The Grundgesetz (the German constitution) contains several rules regarding MACC. The use of force is not permitted by the Bundeswehr under normal conditions. If force is required, the Bundesgrenzschutz federal police can be requested by the Bundesland.

Until the MACC during the North Sea flood of 1962 the constitution banned the use of the Bundeswehr in Germany totally.
Due to public acceptance problems in the early Bundesrepublik, the Bundeswehr focused on MACC to improve its public image. During the North German Winter Catastrophe of 1978 and in several other incidents, the Bundeswehr provided substantial aid to the population. The Bundeswehr, with its SAR helicopters, is also part of the German air rescue system.

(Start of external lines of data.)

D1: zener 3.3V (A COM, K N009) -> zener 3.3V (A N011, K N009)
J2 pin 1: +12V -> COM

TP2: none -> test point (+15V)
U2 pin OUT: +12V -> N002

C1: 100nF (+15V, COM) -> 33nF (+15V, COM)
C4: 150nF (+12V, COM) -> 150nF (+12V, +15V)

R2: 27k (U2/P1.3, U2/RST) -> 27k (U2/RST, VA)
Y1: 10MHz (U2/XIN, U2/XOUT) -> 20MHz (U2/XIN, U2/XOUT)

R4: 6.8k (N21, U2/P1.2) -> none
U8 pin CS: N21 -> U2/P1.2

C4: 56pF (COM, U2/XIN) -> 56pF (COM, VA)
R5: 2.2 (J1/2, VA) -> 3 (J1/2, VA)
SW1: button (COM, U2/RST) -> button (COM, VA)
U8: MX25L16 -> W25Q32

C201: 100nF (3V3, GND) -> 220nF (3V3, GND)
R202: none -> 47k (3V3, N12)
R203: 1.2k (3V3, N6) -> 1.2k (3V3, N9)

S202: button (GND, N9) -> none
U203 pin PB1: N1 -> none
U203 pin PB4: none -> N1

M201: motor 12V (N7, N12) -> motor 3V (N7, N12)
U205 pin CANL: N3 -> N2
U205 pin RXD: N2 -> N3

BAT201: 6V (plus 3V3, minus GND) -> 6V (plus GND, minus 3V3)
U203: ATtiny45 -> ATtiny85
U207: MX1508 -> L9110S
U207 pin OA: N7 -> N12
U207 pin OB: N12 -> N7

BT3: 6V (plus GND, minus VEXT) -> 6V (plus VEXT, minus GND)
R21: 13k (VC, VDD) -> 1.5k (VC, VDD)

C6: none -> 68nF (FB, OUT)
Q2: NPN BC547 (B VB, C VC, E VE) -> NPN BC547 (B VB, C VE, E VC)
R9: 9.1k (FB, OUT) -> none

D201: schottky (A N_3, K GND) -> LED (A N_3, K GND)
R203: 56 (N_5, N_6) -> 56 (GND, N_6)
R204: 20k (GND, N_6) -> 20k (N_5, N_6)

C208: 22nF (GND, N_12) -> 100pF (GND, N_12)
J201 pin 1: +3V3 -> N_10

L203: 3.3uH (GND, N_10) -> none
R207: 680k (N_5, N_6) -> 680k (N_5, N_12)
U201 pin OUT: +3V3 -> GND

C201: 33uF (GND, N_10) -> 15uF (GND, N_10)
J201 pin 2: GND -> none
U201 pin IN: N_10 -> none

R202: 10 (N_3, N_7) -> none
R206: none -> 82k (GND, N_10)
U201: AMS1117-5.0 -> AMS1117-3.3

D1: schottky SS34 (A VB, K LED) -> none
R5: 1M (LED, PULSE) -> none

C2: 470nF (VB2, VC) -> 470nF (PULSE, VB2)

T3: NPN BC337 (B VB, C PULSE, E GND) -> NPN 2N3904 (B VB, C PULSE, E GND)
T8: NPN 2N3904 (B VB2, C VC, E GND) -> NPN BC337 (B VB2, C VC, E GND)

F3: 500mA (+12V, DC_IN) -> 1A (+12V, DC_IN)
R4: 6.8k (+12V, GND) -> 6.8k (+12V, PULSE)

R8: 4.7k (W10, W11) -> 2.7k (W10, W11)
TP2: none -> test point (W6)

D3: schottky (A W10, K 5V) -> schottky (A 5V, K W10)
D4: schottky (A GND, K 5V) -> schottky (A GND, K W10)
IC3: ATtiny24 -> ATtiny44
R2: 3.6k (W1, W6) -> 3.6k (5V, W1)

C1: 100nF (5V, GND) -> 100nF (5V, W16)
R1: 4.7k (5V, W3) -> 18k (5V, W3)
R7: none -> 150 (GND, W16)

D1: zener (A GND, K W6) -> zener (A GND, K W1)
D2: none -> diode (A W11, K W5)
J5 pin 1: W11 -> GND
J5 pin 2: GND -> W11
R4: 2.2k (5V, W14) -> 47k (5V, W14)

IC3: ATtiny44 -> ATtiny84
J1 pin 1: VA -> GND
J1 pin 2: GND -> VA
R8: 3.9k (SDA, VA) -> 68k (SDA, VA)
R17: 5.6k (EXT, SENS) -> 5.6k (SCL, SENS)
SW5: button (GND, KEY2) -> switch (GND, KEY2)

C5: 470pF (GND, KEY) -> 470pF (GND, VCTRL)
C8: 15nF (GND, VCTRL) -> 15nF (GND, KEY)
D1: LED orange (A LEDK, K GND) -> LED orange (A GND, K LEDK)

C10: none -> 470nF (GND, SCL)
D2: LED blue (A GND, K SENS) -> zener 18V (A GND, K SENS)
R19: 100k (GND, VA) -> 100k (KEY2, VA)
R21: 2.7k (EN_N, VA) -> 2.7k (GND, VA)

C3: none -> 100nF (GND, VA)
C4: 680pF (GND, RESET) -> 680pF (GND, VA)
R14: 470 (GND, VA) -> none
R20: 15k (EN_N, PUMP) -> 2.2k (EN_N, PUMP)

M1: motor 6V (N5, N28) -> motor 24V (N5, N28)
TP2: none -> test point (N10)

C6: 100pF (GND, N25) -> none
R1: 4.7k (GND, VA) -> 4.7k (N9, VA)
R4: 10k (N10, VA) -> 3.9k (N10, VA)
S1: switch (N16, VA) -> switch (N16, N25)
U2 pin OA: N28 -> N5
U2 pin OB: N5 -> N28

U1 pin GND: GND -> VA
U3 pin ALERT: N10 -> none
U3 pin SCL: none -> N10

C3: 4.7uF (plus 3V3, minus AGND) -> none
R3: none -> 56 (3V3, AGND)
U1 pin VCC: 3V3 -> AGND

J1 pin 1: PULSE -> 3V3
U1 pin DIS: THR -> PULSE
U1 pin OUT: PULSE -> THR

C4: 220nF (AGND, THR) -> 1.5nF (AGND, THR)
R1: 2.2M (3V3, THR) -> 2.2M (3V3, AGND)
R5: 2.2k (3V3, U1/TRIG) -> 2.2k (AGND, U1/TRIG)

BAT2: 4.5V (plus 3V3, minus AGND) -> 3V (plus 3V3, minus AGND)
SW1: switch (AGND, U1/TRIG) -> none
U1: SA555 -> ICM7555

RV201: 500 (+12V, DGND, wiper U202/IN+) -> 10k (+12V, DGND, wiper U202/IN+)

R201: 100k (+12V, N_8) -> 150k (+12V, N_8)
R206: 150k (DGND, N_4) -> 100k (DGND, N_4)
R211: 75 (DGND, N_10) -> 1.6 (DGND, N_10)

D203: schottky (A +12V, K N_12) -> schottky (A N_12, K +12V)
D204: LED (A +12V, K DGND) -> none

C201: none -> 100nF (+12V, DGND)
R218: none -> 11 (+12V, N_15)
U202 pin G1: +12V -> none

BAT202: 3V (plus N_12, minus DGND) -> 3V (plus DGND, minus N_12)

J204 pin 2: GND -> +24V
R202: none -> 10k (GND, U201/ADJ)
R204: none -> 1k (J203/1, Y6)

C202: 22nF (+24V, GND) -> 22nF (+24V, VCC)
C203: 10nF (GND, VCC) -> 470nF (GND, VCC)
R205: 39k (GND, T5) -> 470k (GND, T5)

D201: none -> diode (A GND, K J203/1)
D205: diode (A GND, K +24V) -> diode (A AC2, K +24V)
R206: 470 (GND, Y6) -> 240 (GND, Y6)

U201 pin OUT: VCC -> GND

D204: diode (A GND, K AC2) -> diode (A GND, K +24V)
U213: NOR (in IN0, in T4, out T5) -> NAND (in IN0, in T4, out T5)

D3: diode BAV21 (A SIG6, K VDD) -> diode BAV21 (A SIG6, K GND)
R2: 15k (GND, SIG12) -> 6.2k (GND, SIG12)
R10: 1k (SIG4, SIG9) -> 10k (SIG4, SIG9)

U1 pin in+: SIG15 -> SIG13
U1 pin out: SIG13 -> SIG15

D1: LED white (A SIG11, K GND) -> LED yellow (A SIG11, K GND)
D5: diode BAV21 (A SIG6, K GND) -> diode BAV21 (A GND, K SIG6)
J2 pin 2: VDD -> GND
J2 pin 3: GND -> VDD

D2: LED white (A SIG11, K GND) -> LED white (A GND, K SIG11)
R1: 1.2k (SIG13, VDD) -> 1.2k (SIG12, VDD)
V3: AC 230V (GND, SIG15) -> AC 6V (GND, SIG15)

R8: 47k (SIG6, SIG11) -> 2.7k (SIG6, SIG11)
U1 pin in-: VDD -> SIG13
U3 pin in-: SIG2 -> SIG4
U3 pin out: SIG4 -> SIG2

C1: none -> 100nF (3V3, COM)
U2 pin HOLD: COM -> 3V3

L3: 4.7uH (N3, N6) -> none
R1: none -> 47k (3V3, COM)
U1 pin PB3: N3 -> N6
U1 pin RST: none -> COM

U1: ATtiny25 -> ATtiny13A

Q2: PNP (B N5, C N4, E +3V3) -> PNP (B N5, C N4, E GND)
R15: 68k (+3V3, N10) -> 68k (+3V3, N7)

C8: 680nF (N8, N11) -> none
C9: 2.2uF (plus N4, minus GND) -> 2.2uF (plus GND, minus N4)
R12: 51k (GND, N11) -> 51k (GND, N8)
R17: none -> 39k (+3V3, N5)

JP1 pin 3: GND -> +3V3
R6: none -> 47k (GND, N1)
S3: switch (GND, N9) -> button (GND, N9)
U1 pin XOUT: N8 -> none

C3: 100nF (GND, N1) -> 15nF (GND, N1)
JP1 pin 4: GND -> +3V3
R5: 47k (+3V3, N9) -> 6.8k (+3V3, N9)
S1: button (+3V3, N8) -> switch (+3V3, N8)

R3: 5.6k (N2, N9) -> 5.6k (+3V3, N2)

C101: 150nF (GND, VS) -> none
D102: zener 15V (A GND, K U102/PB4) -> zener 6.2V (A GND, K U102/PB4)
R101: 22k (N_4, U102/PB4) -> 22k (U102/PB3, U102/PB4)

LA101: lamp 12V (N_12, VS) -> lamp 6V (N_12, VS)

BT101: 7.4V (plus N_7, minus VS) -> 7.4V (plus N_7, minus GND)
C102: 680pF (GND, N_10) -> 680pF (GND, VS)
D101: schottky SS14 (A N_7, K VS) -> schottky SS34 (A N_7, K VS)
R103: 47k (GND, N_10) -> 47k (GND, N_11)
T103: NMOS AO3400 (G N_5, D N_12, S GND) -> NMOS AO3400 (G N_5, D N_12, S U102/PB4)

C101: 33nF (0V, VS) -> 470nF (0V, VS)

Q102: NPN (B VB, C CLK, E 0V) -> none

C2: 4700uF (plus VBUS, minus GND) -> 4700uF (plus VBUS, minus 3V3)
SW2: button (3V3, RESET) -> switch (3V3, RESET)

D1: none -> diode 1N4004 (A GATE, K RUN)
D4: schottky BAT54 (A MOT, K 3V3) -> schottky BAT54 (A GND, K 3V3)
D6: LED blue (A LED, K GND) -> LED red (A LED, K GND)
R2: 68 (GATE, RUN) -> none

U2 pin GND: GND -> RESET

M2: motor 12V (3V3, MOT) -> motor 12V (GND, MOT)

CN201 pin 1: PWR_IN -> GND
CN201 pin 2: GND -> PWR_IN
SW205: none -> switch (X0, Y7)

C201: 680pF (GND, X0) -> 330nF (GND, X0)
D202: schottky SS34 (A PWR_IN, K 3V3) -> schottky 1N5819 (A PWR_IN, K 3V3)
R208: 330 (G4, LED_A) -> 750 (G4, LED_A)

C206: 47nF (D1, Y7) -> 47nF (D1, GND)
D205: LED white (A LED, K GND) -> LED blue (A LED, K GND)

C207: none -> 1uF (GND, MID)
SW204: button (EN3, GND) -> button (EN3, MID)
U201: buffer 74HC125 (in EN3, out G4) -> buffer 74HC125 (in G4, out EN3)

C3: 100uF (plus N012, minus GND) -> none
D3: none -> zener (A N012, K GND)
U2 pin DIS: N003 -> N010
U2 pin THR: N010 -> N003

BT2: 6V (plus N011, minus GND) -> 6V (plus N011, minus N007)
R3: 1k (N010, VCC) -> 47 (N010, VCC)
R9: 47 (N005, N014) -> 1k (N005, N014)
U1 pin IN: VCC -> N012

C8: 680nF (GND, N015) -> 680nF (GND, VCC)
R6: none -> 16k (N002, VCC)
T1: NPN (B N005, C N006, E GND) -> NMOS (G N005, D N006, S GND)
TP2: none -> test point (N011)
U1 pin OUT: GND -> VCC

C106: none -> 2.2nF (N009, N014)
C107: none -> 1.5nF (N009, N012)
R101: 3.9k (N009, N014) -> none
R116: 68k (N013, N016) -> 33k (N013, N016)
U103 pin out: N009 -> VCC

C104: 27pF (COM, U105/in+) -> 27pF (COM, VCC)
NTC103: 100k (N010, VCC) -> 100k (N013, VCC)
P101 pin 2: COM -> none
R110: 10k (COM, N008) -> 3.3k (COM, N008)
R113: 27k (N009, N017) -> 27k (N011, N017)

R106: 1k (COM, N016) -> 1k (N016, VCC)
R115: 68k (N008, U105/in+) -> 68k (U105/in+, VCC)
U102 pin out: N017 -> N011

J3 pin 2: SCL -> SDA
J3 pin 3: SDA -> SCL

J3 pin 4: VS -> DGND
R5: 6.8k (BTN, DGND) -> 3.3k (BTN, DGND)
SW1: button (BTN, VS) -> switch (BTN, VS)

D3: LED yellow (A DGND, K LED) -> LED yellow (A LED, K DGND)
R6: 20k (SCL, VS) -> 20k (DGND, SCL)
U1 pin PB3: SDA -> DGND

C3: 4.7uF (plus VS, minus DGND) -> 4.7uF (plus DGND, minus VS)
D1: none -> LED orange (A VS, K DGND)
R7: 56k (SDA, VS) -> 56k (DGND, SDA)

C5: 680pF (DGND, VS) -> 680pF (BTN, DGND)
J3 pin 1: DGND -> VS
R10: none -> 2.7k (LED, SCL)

The Luftwaffe also evacuates German citizens in international crises and catastrophes on behalf of the Auswärtiges Amt (the Ministry of Foreign Affairs). The Luftwaffe also offers a flying hospital for medical withdrawal, which evacuated terror victims from Tunisia and tsunami victims from Thailand.

==Ireland==
In Ireland, the defence forces may provide assistance to civil communities through aid to the civil power (ATCP) arrangements with the government of Ireland. The Irish Army, Naval Service and Air Corps may be called upon during times of natural emergencies, such as storms, floodings, large fires, etc. This is in addition to its ATCP and aid to government departments roles, which include national security, counter-intelligence, counter-terrorism, prisoner, cash, ammunition and explosives transport, maritime safety, search and rescue, drug interdiction, fisheries protection, patrols of vital state installations and border patrols (including armed checkpoints), air ambulance service and non-combatant evacuation.

==United Kingdom==

In the United Kingdom, military aid to the civil community is one of the three classifications of military aid to the civil authorities. MACC covers the provision of unarmed military assistance to prevent or deal with the aftermath of a natural disaster or a major incident or, to assist civil sponsors either by carrying out special projects of significant social value to the community or by attaching individual volunteers to specific projects. As an example in 1968, the Royal Engineers formed a specialist squadron - 66 Plant Squadron based in Longmoor Hampshire from four specialist Plant troops (Southern (originally based in Longmoor), Midlands (originally based in Walsall, Northern originally based in Catterick and Scotland (originally based in Edinburgh). 66 Plant Squadron was at the time the biggest single Royal Engineers squadron with a large amount of Plant equipment (bulldozers, tippers, graders, rollers, excavators, cranes, and its transport vehicles). It consisted of 4 Troops, plus a HQ troop, a LAD (Light Aid Detachment from REME) and a Equipment & Stores Troop. Examples of MACC assistance carried out was the Cleaning up after the Torrey Canyon Incident when an Oil tanker ran onto rocks in the South West of England and 66 Plant squadron was tasked to clean up the beaches of oil residue, rebuilding Oekyel Bridge in Scotland after floods, building an airstrip between Kylakin and Broadford on the Isle of Skye, building and maintaining ranges in various locations on Salisbury Plain, enhancing the Tank proving grounds at Bovington (Royal Armoured Corps Training centre in Dorset), Exercise Waterleap in Canada, Dredging the Avon & Kennett Canal in Southern England to allow recreational boating, and building the range butts at Bisley in Hants. In addition various overseas MACC deployments were to Singapore, Malawi, Kenya and Canada.

==United States==
In the United States, military activities are generally severely limited, however, military assistance in rescue operations is common. This includes the national guard, who frequently are called to respond to domestic emergencies and natural disasters such as floods and severe weather, as well as elements of the regular and reserve armed forces when their expertise or equipment is needed, such as in response to Hurricane Katrina (US Naval hospital ships), the 2013 Colorado floods, and the 2014 Oso, Washington landslide.